Archaeologists Discover 9,000-Year-Old Tool-Making Factory in London
A 9,000-year-old Mesolithic tool-making factory has been found in London during excavation work to create a new 13 mile high-speed railway line. It is believed that the site, located alongside the River Thames, was used to test, divide and prepare river cobbles to make flint tools, which would then have been taken to another site.
The team of archaeologists found 150 pieces of flint, including blades, dating back to the Mesolithic Age. "The concentration of flint pieces shows that this was an exceptionally important location for sourcing materials to make tools that were used by early Londoners who lived and hunted on Thames Estuary islands”, said Jay Carver, Crossrail lead archaeologist.
The discovery confirms that the area alongside the River Thames was inhabited as far back as 7,000 BC. "This is a unique and exciting find that reveals evidence of humans returning to England and in particular the Thames Valley after a long hiatus during the Ice Age. It is one of a handful of archaeology sites uncovered that confirms humans lived in the Thames Valley at this time”, said Carver.

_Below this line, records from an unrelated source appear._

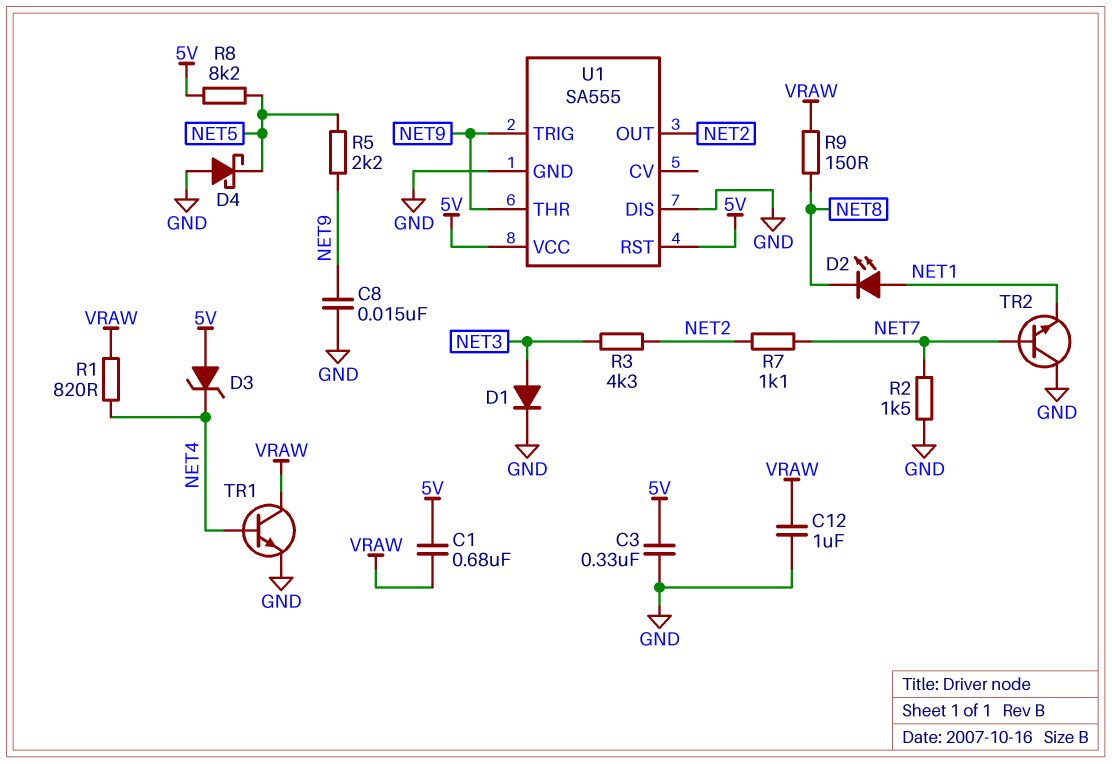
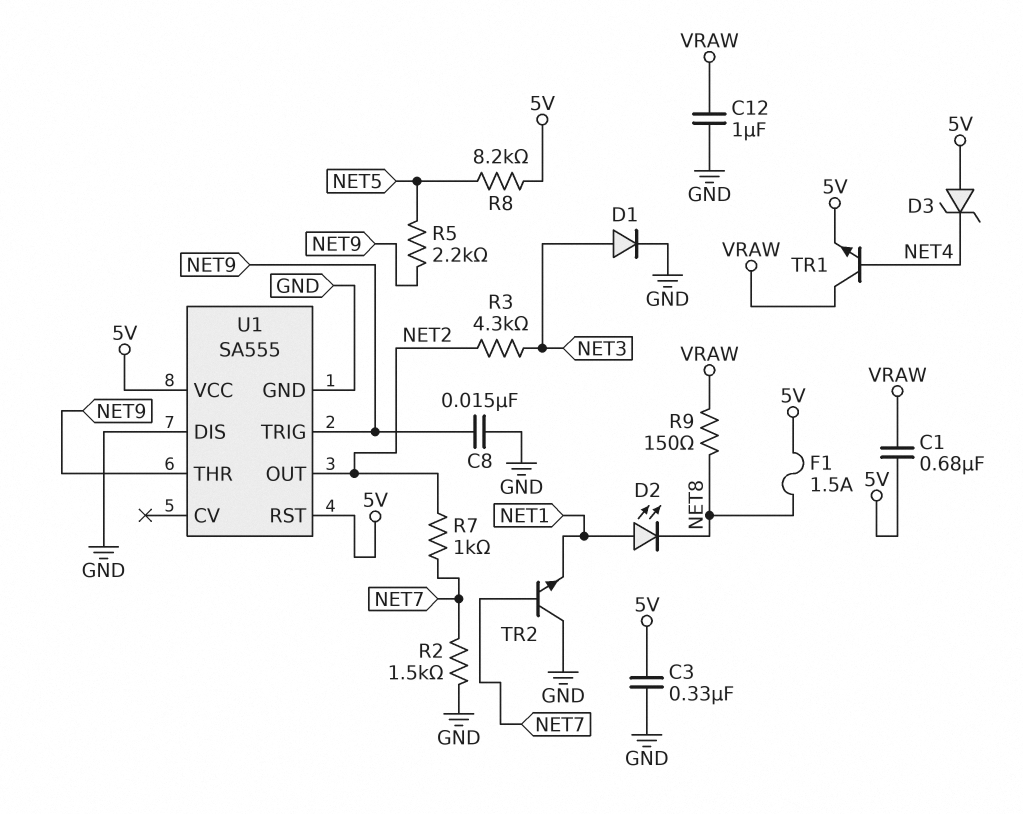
D4: schottky (A GND, K NET5) -> none
F1: none -> 1.5A (5V, NET8)
R1: 820 (NET4, VRAW) -> none
R7: 1.1k (NET2, NET7) -> 1k (NET2, NET7)
TR1: NPN (B NET4, C VRAW, E GND) -> NPN (B NET4, C VRAW, E 5V)

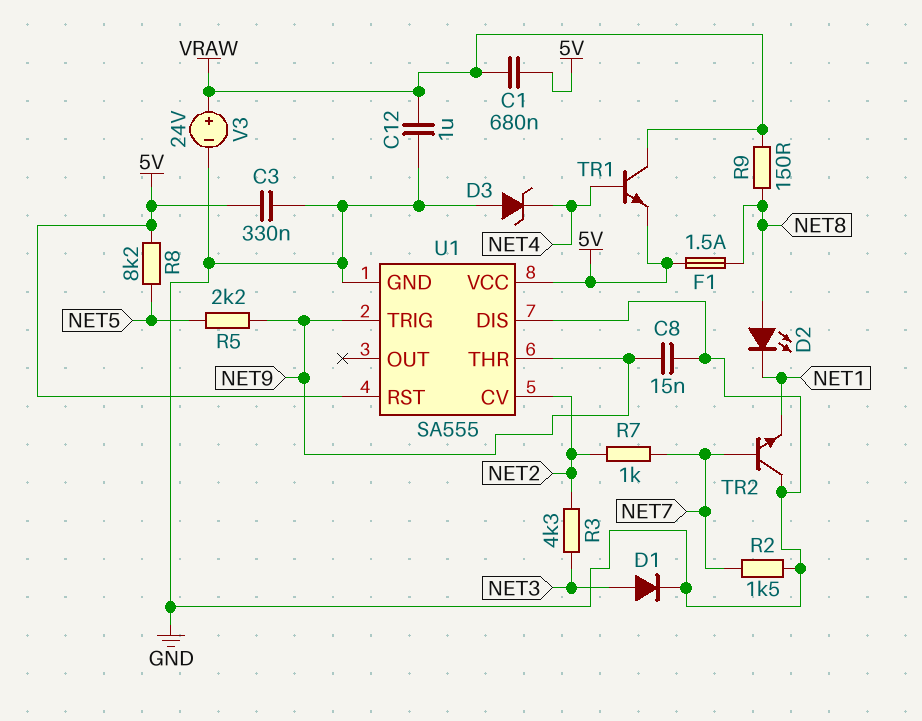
D2: LED (A NET1, K NET8) -> LED (A NET8, K NET1)
D3: zener (A 5V, K NET4) -> zener (A GND, K NET4)
U1 pin CV: none -> NET2
U1 pin OUT: NET2 -> none
V3: none -> 24V (plus VRAW, minus GND)

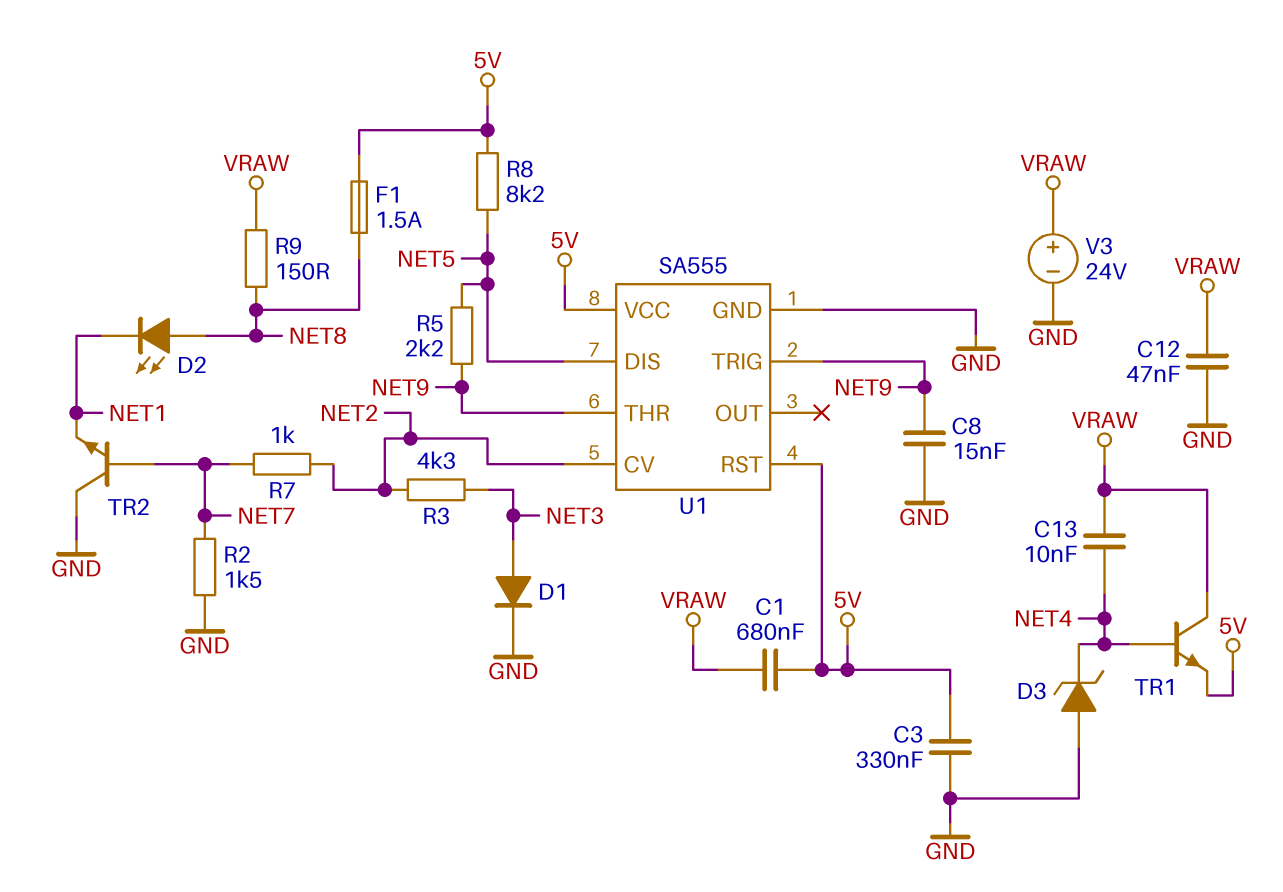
C12: 1uF (GND, VRAW) -> 47nF (GND, VRAW)
C13: none -> 10nF (NET4, VRAW)
U1 pin DIS: GND -> NET5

In addition, to the Mesolithic tool-making facility, archaeologists have also found the Bedlam asylum’s ancient graveyard with as many as 20,000 skeletons, reindeer and mammoth bones dating back 68,000 years to a Mesolithic tool-making facility, numerous 2,000-year-old horseshoes, an entire stretch of Roman road, the remains of a Tudor manor house, medieval ice skates, an 800-year-old piece of a ship, and rare Roman coins.
The construction of Crossrail will eventually result in one of the most extensive archaeological programmes every undertaken in the UK and it is expected to reveal a wealth of information about London’s history currently hidden beneath its streets.